Meanwhile, oil-related Loonie drew a bit of support from a surprise decline in U.S. oil stockpiles as reported by the API.

  • U.S. existing home sales up from 5.37M to 5.48M vs. 5.42M forecast
  • Canadian wholesale sales slumped 1.2% vs. projected 0.6% uptick
  • API: Crude oil inventories down 6.356 million barrels
  • New Zealand GDT auction yielded 3.4% drop in dairy prices
  • New Zealand visitor arrivals up 1.9% in Oct
  • Fed head Yellen: Central bank is “reasonably close” to goals
  • Yellen: Gradual rate hikes needed to avoid dual risks for inflation and unemployment

Major Events/Reports

Crude oil bounces back

Thanks to a surprise fall in oil stockpiles as reported by the American Petroleum Institute, oversupply concerns eased despite rising oil rig counts in the past weeks.

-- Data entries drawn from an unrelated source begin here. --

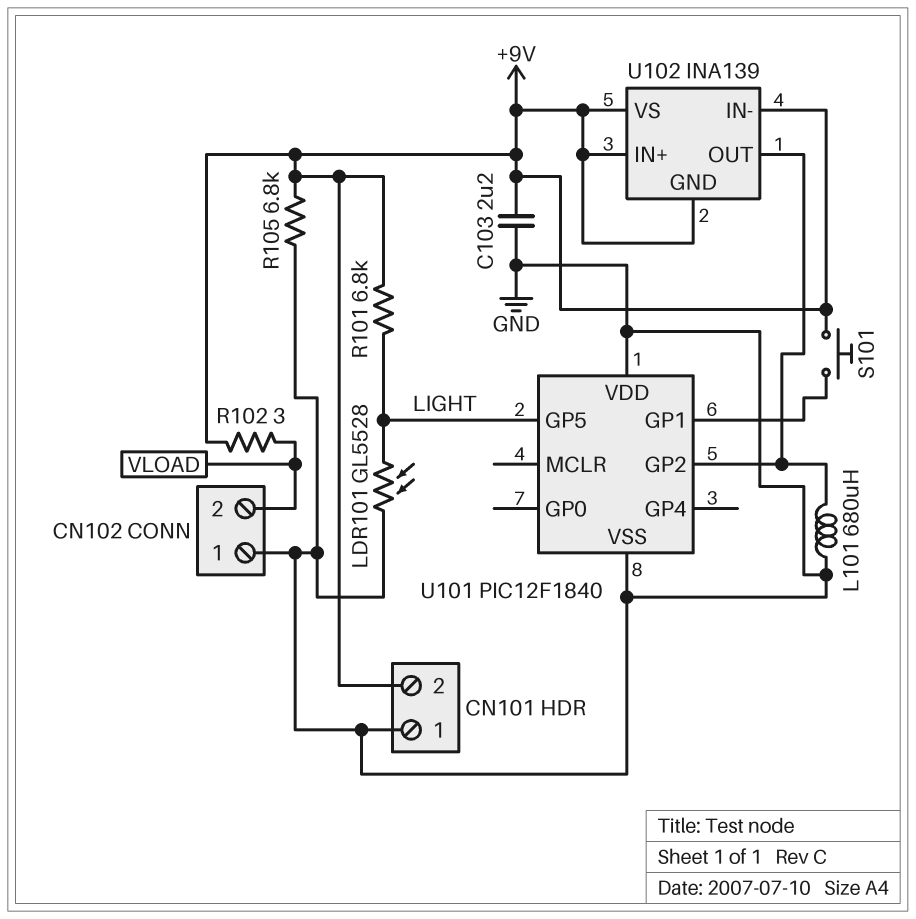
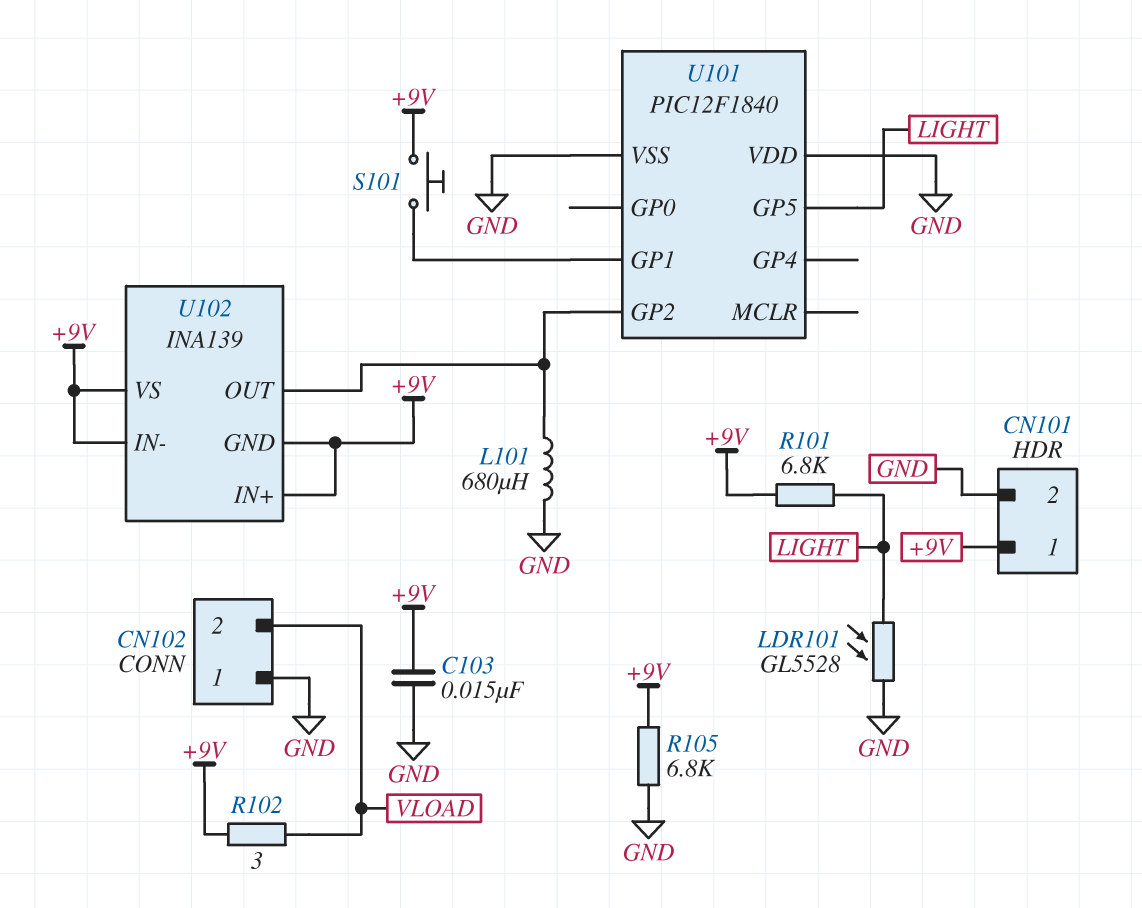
C103: 2.2uF (+9V, GND) -> 15nF (+9V, GND)
CN101 pin 1: GND -> +9V
CN101 pin 2: +9V -> GND

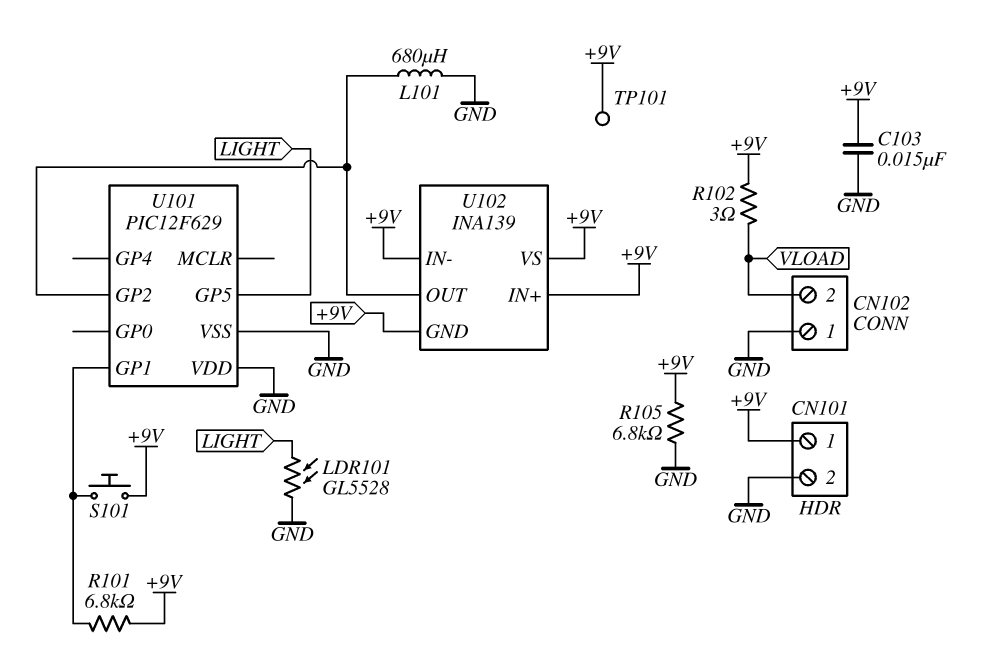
R101: 6.8k (+9V, LIGHT) -> 6.8k (+9V, U101/GP1)
TP101: none -> test point (+9V)
U101: PIC12F1840 -> PIC12F629

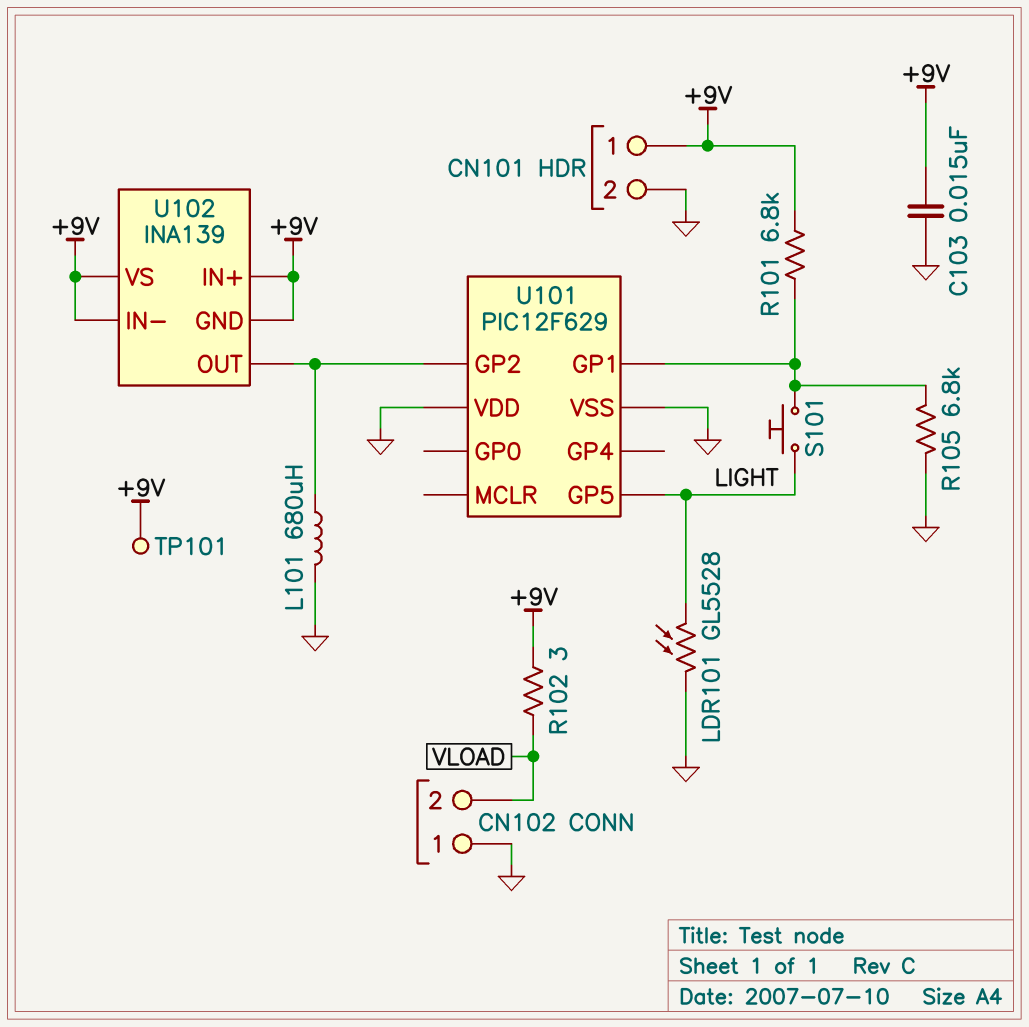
R105: 6.8k (+9V, GND) -> 6.8k (GND, U101/GP1)
S101: button (+9V, U101/GP1) -> button (LIGHT, U101/GP1)

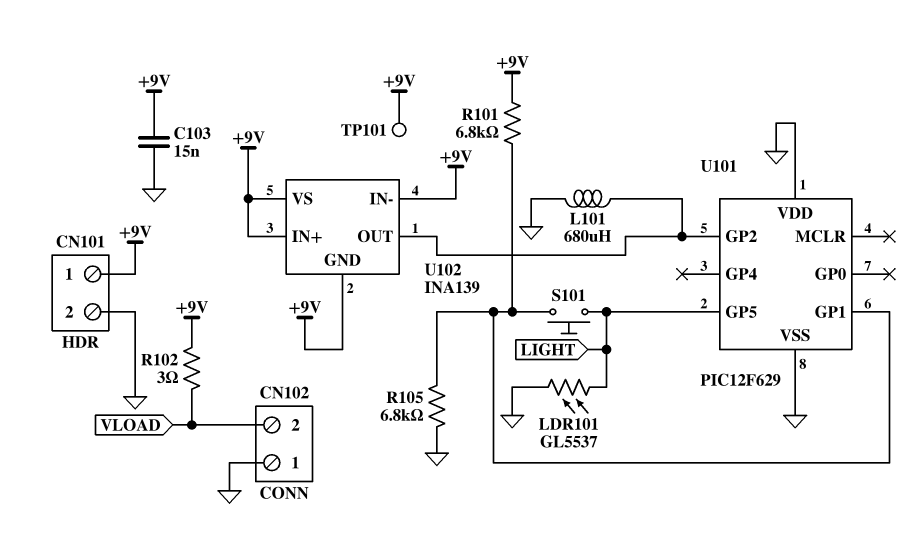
LDR101: GL5528 (GND, LIGHT) -> GL5537 (GND, LIGHT)

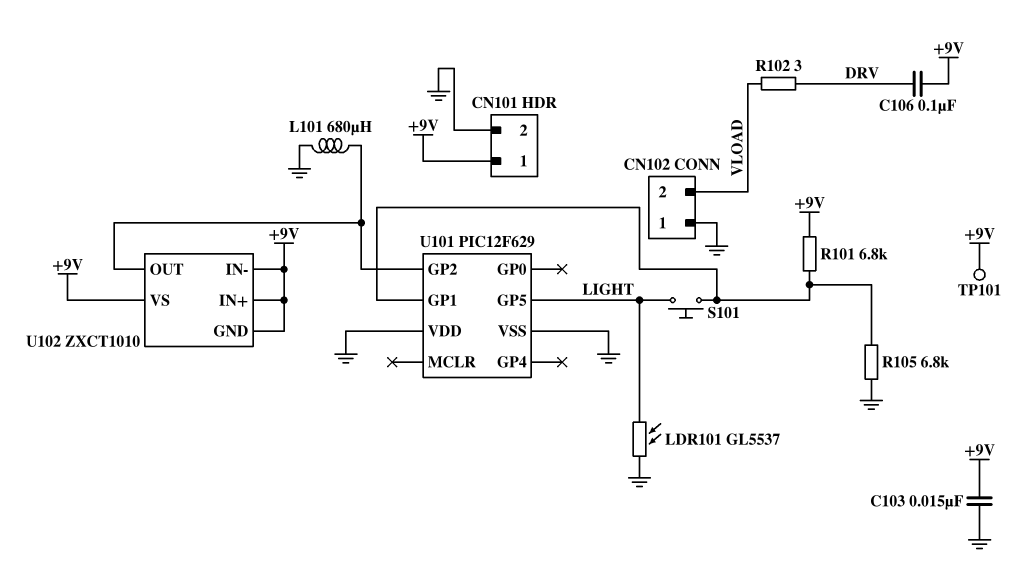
C106: none -> 100nF (+9V, DRV)
R102: 3 (+9V, VLOAD) -> 3 (DRV, VLOAD)
U102: INA139 -> ZXCT1010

The API reported a draw of 6.356 million barrels in inventories versus estimates of a 1.545 million reduction. This sends positive vibes ahead of the EIA data due later today, which is expected to show a drop in supply as well.

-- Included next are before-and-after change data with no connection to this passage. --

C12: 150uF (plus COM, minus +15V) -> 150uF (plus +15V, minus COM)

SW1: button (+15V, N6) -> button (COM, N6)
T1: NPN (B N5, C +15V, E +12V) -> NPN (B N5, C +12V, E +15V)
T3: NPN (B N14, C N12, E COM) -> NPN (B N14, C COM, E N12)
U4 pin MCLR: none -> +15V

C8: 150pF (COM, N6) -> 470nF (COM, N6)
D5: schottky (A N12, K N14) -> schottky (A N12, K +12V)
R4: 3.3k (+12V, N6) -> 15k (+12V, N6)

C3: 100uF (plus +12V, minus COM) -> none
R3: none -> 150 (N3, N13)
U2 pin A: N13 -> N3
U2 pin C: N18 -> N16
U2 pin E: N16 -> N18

  • WTI crude oil is up 0.62% to $57.18 per barrel
  • Brent crude oil is up 0.13% to $62.78 per barrel

Fed head Yellen’s speech

Even though Fed head honcho Yellen is set to step down from her post when her term expires early next year, her remarks on inflation and monetary policy still carried weight in terms of market movement.

Yellen acknowledged that the central bank is “reasonably close” to achieving its goals but that it should carry on with gradual interest rate hikes to avoid dual risks. In particular, she referred to the likelihood of inflation running below target for much longer and pushing the unemployment rate far too low.

She also admitted that she is “very uncertain” about a rebound in inflation happening anytime soon, stressing the possibility that price levels could remain low for years to come.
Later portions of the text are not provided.